Text Auto-Augmentation for Classification¶
This guide explains how to use PyABSA’s text auto-augmentation features to improve the performance of your classification models. Augmentation can help increase the diversity of your training data and make your models more robust.
Augmentation for Aspect-Based Sentiment Classification¶
PyABSA provides a simple function to automatically augment your dataset and train an Aspect-Based Sentiment Classification (ABSC) model.
Example Usage¶
Here’s how you can use auto_aspect_sentiment_classification_augmentation to train an augmented model.
from pyabsa import AspectPolarityClassification as APC
from pyabsa.augmentation import auto_aspect_sentiment_classification_augmentation
# Get a configuration template
config = APC.APCConfigManager.get_apc_config_english()
# Set the model and BERT checkpoint
config.model = APC.APCModelList.FAST_LSA_T_V2
config.pretrained_bert = 'microsoft/deberta-v3-base'
# Set training hyperparameters
config.num_epoch = 10
config.evaluate_begin = 5
config.max_seq_len = 80
config.log_step = 100
config.dropout = 0.5
config.l2reg = 1e-8
config.seed = 42
# Choose a dataset
dataset = APC.APCDatasetList.Laptop14
# This function will automatically augment the dataset and train the model
auto_aspect_sentiment_classification_augmentation(
config=config,
dataset=dataset,
device='cuda' # Use 'cpu' if you don't have a GPU
)
This function handles the augmentation process behind the scenes, so you don’t need to manually generate new training examples.

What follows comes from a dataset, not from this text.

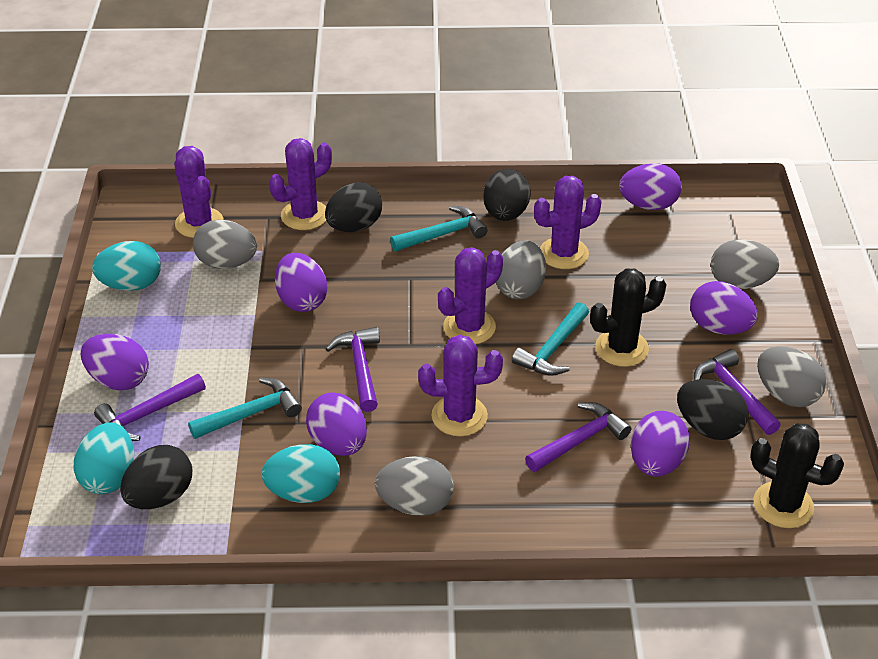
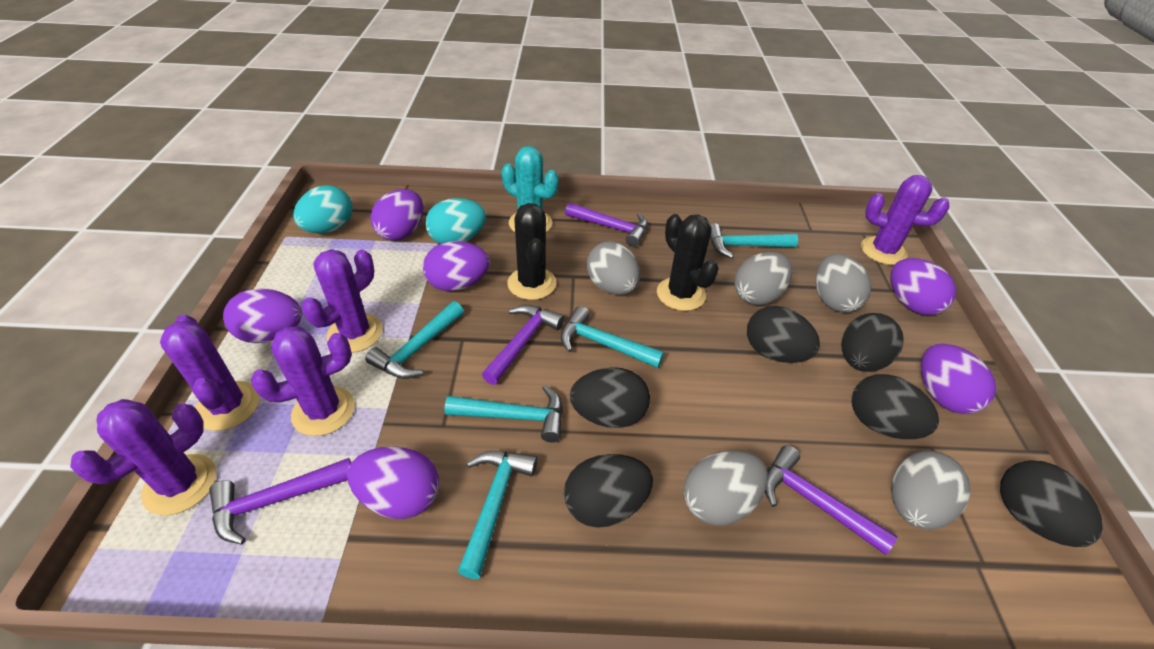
black egg: 4 -> 6
turquoise cactus: 0 -> 1
turquoise egg: 3 -> 2
turquoise hammer: 3 -> 5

Augmentation for Text Classification¶
Similarly, you can use auto-augmentation for standard text classification tasks.
Example Usage¶
Here’s how to use auto_classification_augmentation to train an augmented text classification model.
from pyabsa import TextClassification as TC
from pyabsa.augmentation import auto_classification_augmentation
# Get a configuration template
config = TC.TCConfigManager.get_tc_config_english()
# Set the model and training hyperparameters
config.model = TC.BERTTCModelList.BERT_MLP
config.num_epoch = 5
config.evaluate_begin = 2
config.max_seq_len = 80
config.dropout = 0.5
config.seed = 42
config.l2reg = 1e-5
# Choose a dataset
dataset = TC.TCDatasetList.SST2
# This function will automatically augment the dataset and train the model
auto_classification_augmentation(
config=config,
dataset=dataset,
device='cuda' # Use 'cpu' if you don't have a GPU
)
By using these auto-augmentation functions, you can potentially improve your model’s performance with minimal effort. For more advanced control over the augmentation process, refer to the detailed tutorials in the documentation.